There was a cool air with no wind and the surface was like glass. It was great and morning cruising provides you with some lovely light.
The scenery on the way wasn’t overly pretty and the Didcot Power Station that we kept winding our way around didn’t do much for the landscape. Hence, you have another photo of Toque. When it is cool she sits up on the roof of the boat just above main door and often hangs over just checking who is coming in or out.
We found this intricate brick work rather interesting and added some charm to this boat house.
Goodness knows how much this little beauty would be worth. Guess if you could afford it you could afford a cleaner also.

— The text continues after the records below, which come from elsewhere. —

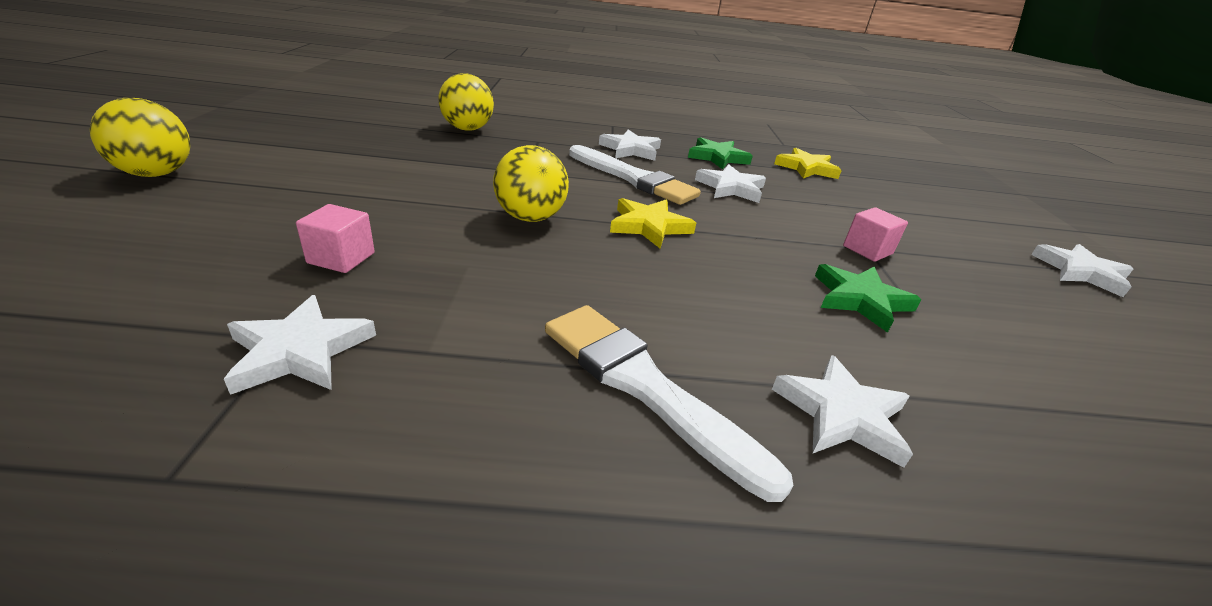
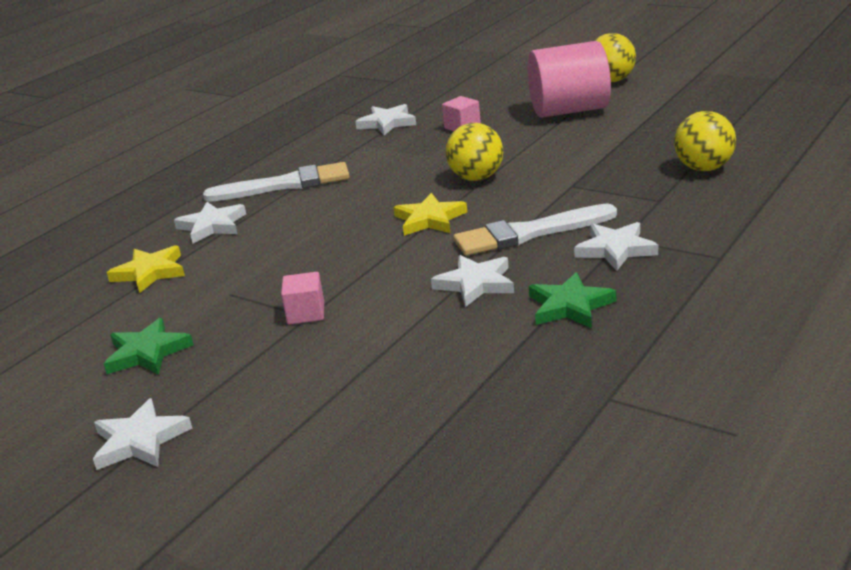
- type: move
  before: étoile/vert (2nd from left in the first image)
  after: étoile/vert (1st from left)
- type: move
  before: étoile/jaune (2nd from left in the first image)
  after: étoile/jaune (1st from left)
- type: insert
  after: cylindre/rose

On our arrival into the town of Abingdon we were met with this magnificent row of flowers. The initial introduction was very pleasing.

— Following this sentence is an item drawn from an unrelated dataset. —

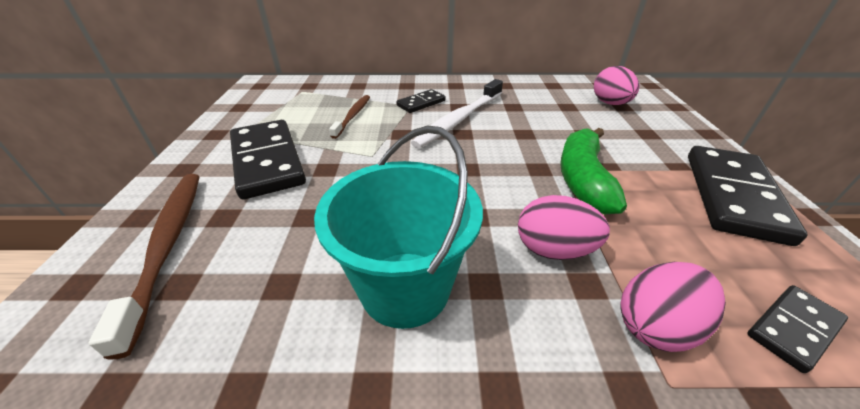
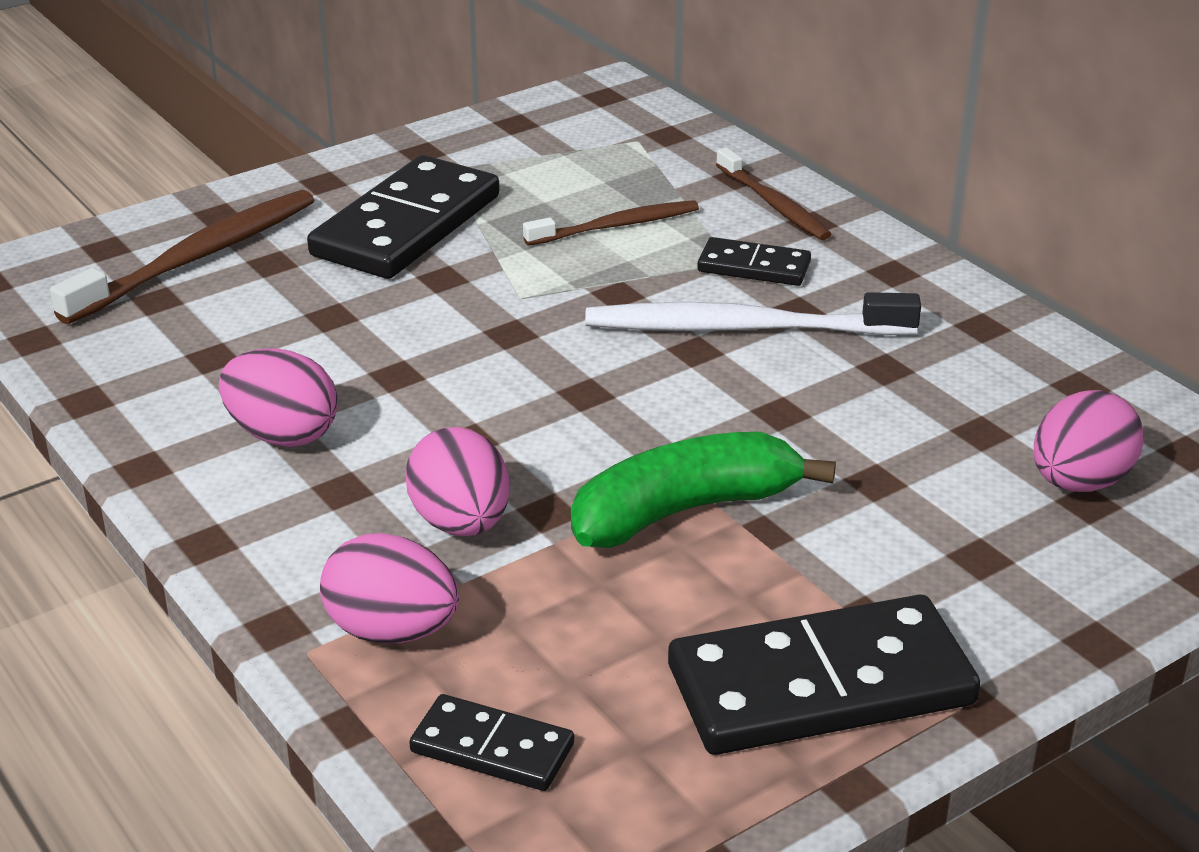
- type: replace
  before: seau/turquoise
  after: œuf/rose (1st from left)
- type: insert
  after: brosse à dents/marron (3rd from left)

As mentioned, we were definitely going to end up in the Anchor Inn but instead we ended up at The Nags Head as it was closer.
Gorgeous location being situated on an island in the middle of the Thames. We got talking to a couple with a 16 week old Highland Terrier and we could see they had their work cut out for them.
Bun Throwing is an Abingdon Tradition that began with the 1761 Coronation of King George III. This long-standing tradition of the town has local dignitaries throwing buns(5,000 buns in 2018) from the roof of the Abingdon County Hall Museum into crowds assembled in the market square below on specific days of celebration (such as royal marriages, coronations and jubilees).
Industrially, Abingdon was best known for the MG car factory, which opened in 1929. 1,155,032 cars were made at the plant over the next 51 years until British Leyland closed it on 24 October 1980. Subsequent cars sold under the MG brand have since been produced either at Longbridge in Birmingham or at SAIC’s factories in China.
We will be going into the town in the morning for breakfast and will have some more photos of the pretty, historic town.